Me despiertan las gotas de lluvia sobre el tejado abuhardillado. Domingo desapacible, de los que invitan a apurar las sábanas hasta el mediodía, de los que sugieren tertulia interminable frente a una chimenea mientras se saborea un tinto con cuerpo que reanima hasta las entrañas cuando el frío acosa. Lejos de dejarme llevar por la pereza que promueve tan desagradable meteorología, salto de la cama. No se trata de un día cualquiera durante un otoño lluvioso en la capital de mis amores. Es una fecha señalada y seré partícipe desde el ámbito que me corresponde como demócrata convencida: depositando mi voto en una urna. Pero no sólo debo vencer mi aversión hacia los domingos ventosos, grisáceos, carentes de luz. Tengo que revolverme brava contra la apatía que me domina cada vez que visualizo a los candidatos que nos han tocado en gracia y rememoro el paupérrimo nivel de la política patria contemporánea. Personajes carentes de excelencia, de sabiduría -y hasta de vergüenza-, aupados a cargos que les vienen grandes frente a españoles valiosos, preparados y dignos que las pasan canutas en el mejor de los casos. Es entonces cuando me envalentono, corriendo presta hacia mi colegio electoral para colocar mi granito de arena en la montaña que casi treinta seis millones de españoles estamos llamados a construir el 20N: un cambio necesario que dé un giro radical a nuestra ultrajada España.

Pese a mi boyante escepticismo y a mis dudas contrastadas, deseo auto convencerme que cada nuevo voto podrá traducirse en un puesto de trabajo, en el impulso a un emprendedor, en atención a un mayor, en educación para un niño… que cada voto equivale a la puesta en marcha de una ilusión.  De camino, aún me debato entre depositar la papeleta del Senado o abstenerme, fiel a mi parecer de que es un órgano estéril, siendo su única utilidad -salvo excepciones- la de servir como cementerio político a los defenestrados en sus respectivas formaciones. Se advierte que la cita es crucial. Familias enteras acudiendo a ejercer su derecho, corrillos clamando por el ansiado cambio, comentarios esperanzados sobre el principio del fin de un panorama cruel que ha mantenido en vilo al país durante los últimos años. No estamos ante unas elecciones más: son históricas. ¿Crepúsculo de la transición y amanecer de una democracia madura?

Los previsibles ganadores pasan una tarde tranquila analizando encuestas muy favorables realizadas a pie de urna; los más juguetones, se permiten incluso licencia para un pícaro asueto. Tengo el privilegio de formar parte de la noche electoral en el epicentro de la noticia, entre los protagonistas llamados a encauzar el rumbo venidero.
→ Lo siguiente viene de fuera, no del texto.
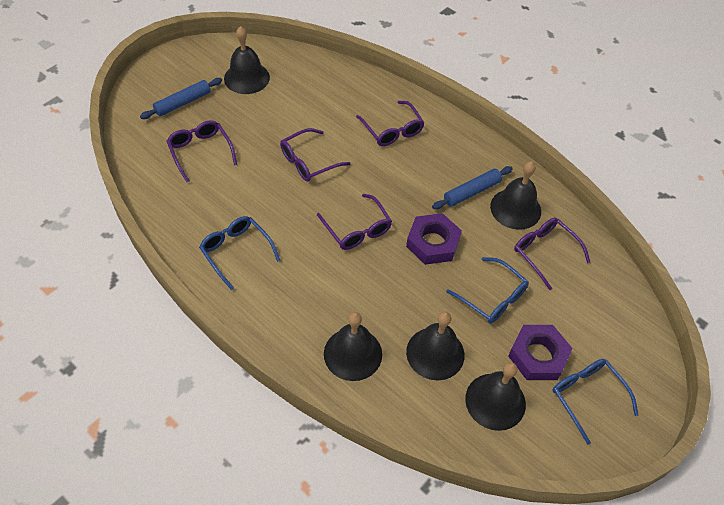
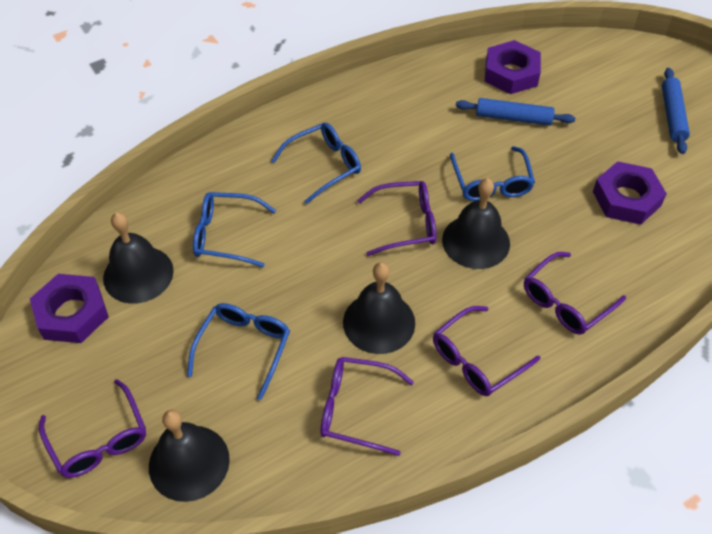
black bell: 5 -> 4
blue glasses: 3 -> 4
purple nut: 2 -> 3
Alrededor de la sede genovesa la algarabía es atronadora antes aún del cierre de los colegios. Dentro, la tranquilidad, la compostura o la contención parecen consigna impuesta. Los que ocupan la planta noble, la séptima, confiesan que lejos de dejarse llevar por la euforia, sólo asimilan que al fin terminó la larga travesía por el desierto, que comienza una etapa de trabajo durísimo y mayores responsabilidades con el único objetivo de un futuro próspero para todos.

Se constata en un suspiro el gran triunfo augurado y el flamante Presidente Rajoy envía un mensaje a la Nación en clave institucional -trasmitiendo tranquilidad, serenidad y seguridad-, asegurando que devolverá a los españoles el orgullo de serlo. Mantener un error de bulto -una Ley Electoral que jamás debería permitir que minorías nacionalistas ostenten más soberanía que formaciones nacionales que les triplican en número de votos- ha engordado una bestia nauseabunda. Obsceno, por no catalogarlo de inmoral.

Antes de medianoche, me despide el abrazo cálido de un ministrable querido por mí, que disfruta el momento intensamente porque superó con dignidad un fracaso impuesto por terceros, mientras susurra unas palabras que ponen el broche apropiado a una jornada solemne: la obligación de cumplir las promesas realizadas.